On January 10, 2006, mother reported her daughter’s statements to the police, and the police interviewed the four-year-old girl. The girl told the police about several incidents within the prior weeks; mother stated that she was at work during those times and that defendant had access to her daughter. A doctor’s exam the following day indicated that she had not been penetrated.
The police interviewed defendant; he admitted that he touched the girl on two occasions. He also admitted tying her to a bed with neckties. He denied placing his penis in her mouth or penetrating her.
The trial began in April 2008, when the victim was six years old. At trial, the child victim testified that defendant had tied her up but had not touched her “privates” while she was tied. She did not remember telling anyone “the things [defendant] had done to her.” The jury viewed a videotape of an interview conducted on January 11, 2006, at the Child Interview Center. The child victim indicated that defendant had kissed her on her vagina and had made her put her mouth on his penis on four different days.

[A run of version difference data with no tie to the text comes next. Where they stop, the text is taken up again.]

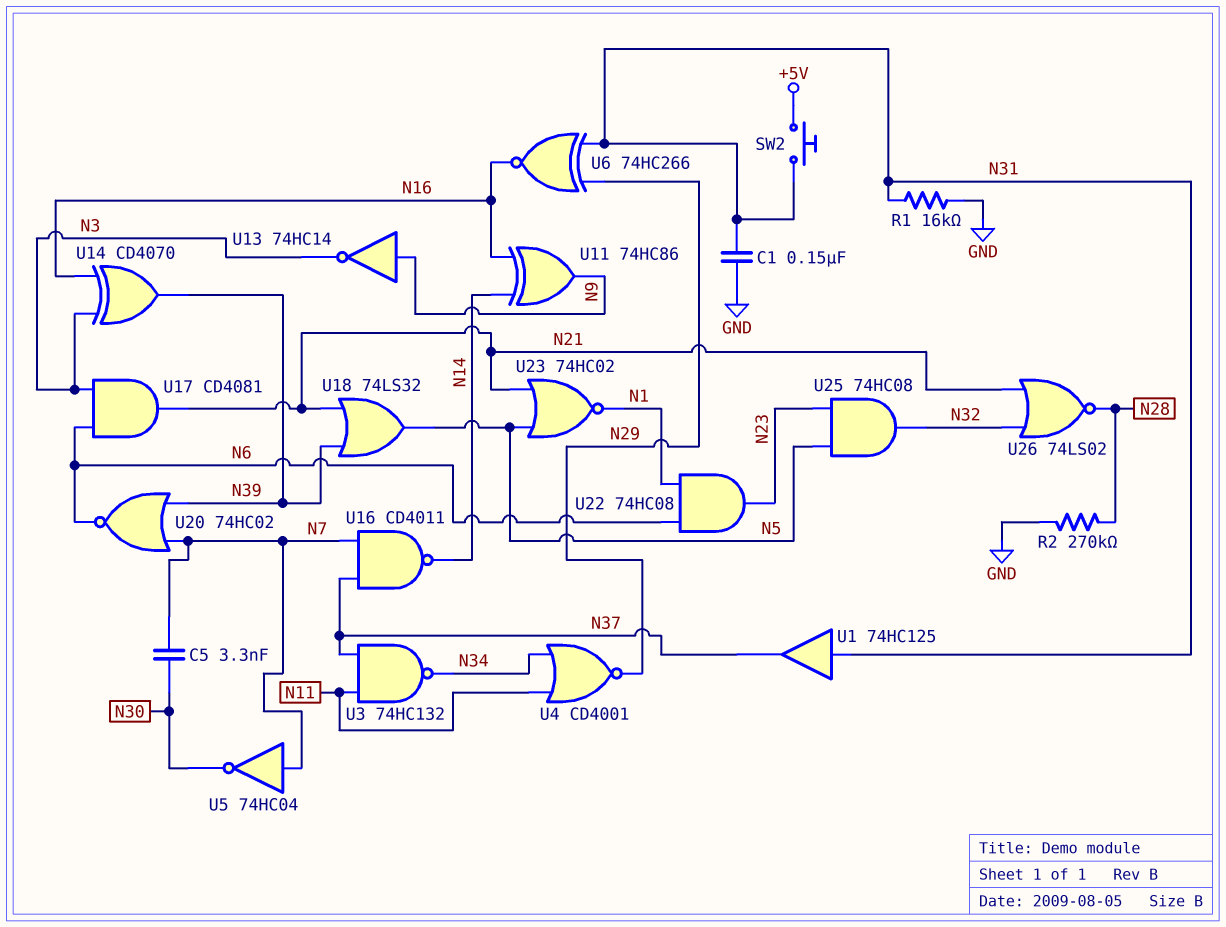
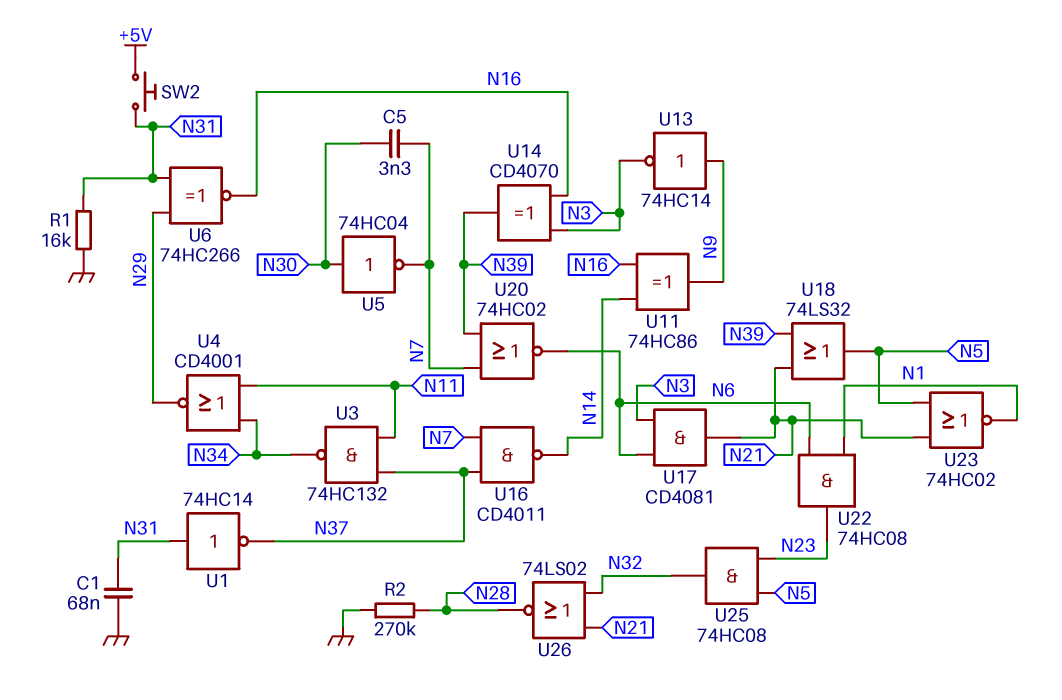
C1: 150nF (GND, N31) -> 68nF (GND, N31)
U1: buffer 74HC125 (in N31, out N37) -> NOT 74HC14 (in N31, out N37)
U5: NOT 74HC04 (in N7, out N30) -> NOT 74HC04 (in N30, out N7)

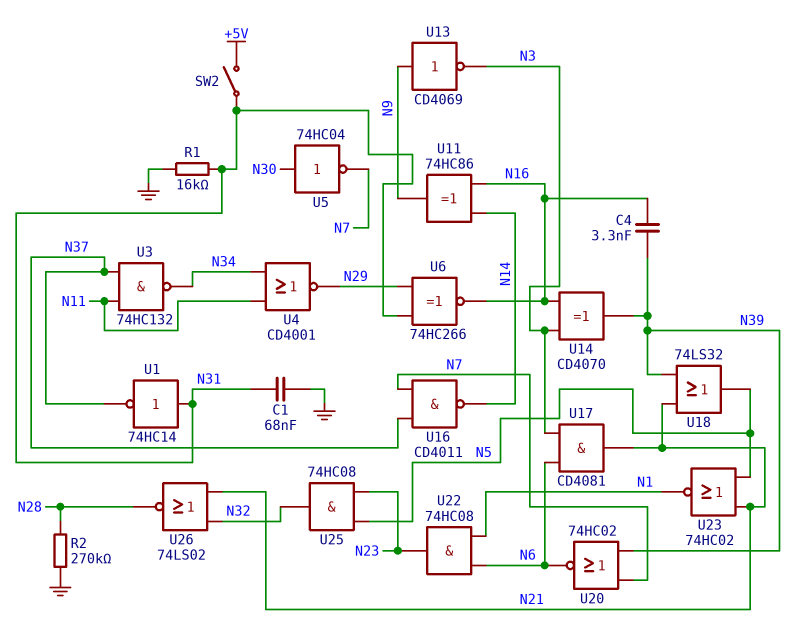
C4: none -> 3.3nF (N16, N39)
C5: 3.3nF (N7, N30) -> none
SW2: button (+5V, N31) -> switch (+5V, N31)
U13: NOT 74HC14 (in N9, out N3) -> NOT CD4069 (in N9, out N3)

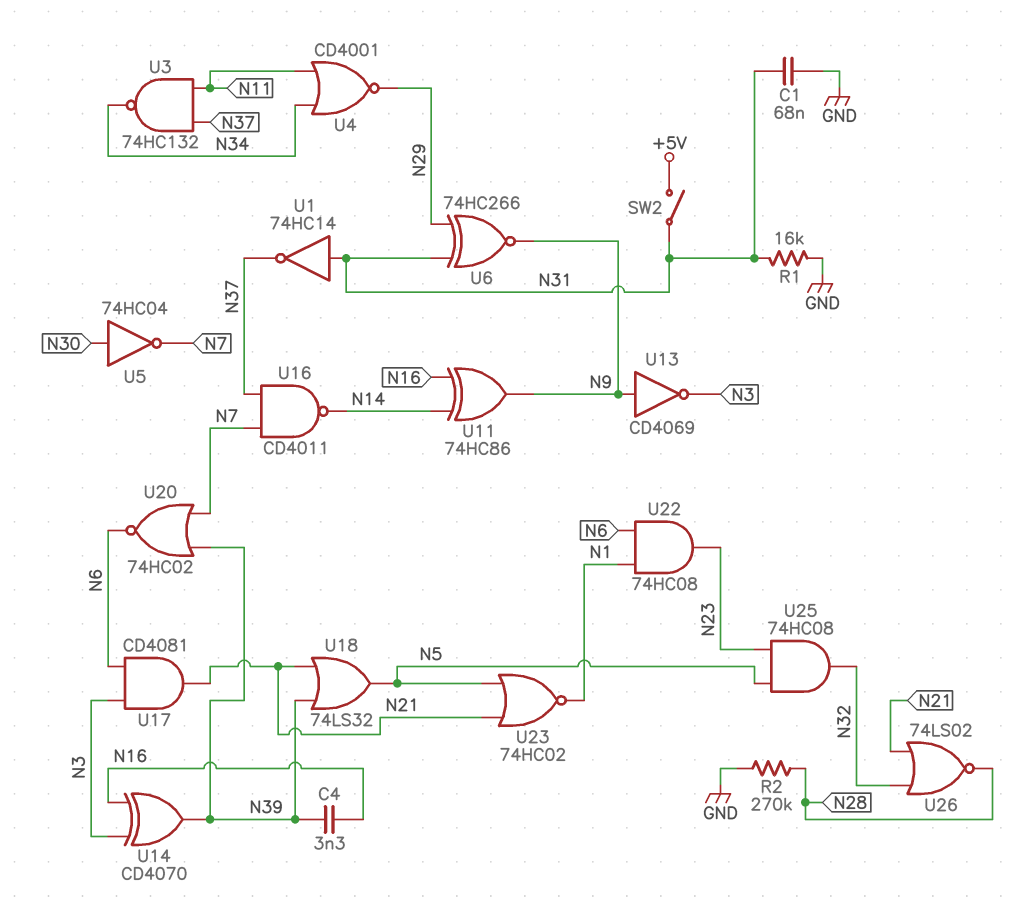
U6: XNOR 74HC266 (in N29, in N31, out N16) -> XNOR 74HC266 (in N29, in N31, out N9)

The jury found defendant guilty of all the counts except count one, aggravated sexual assault (rape) of a child under 14 who was more than 10 years younger than defendant; the court declared a mistrial on this count. In addition to finding defendant guilty on counts two through six, the jury found the accompanying enhancement allegations true. Subsequently, the court sentenced defendant to a total prison term of 15 years to life.
Defendant filed a timely notice of appeal. Subsequently, we requested supplemental briefing by the parties to address the effect of the holding in the recently decided Supreme Court case of People v. Taylor (2010) 48 Cal.4th 574 on defendant’s challenge to the prosecutor’s peremptory strike of prospective Juror S.M.
DISCUSSION
I. The Standards and Procedures for Wheeler/Batson Challenges
Defendant objects to the prosecutor’s peremptory excusal of S.M., an Hispanic juror. “[T]he unconstitutional exclusion of even a single juror on improper grounds of racial or group bias requires the commencement of jury selection anew, or reversal of the judgment where such error is established on appeal.” (People v. Reynoso (2003) 31 Cal.4th 903, 927, fn. 8.) “[T]he ultimate burden of persuasion regarding racial motivation rests with, and never shifts from, the opponent of the strike.” (Purkett v. Elem (1995) 514 U.S. 765, 768.)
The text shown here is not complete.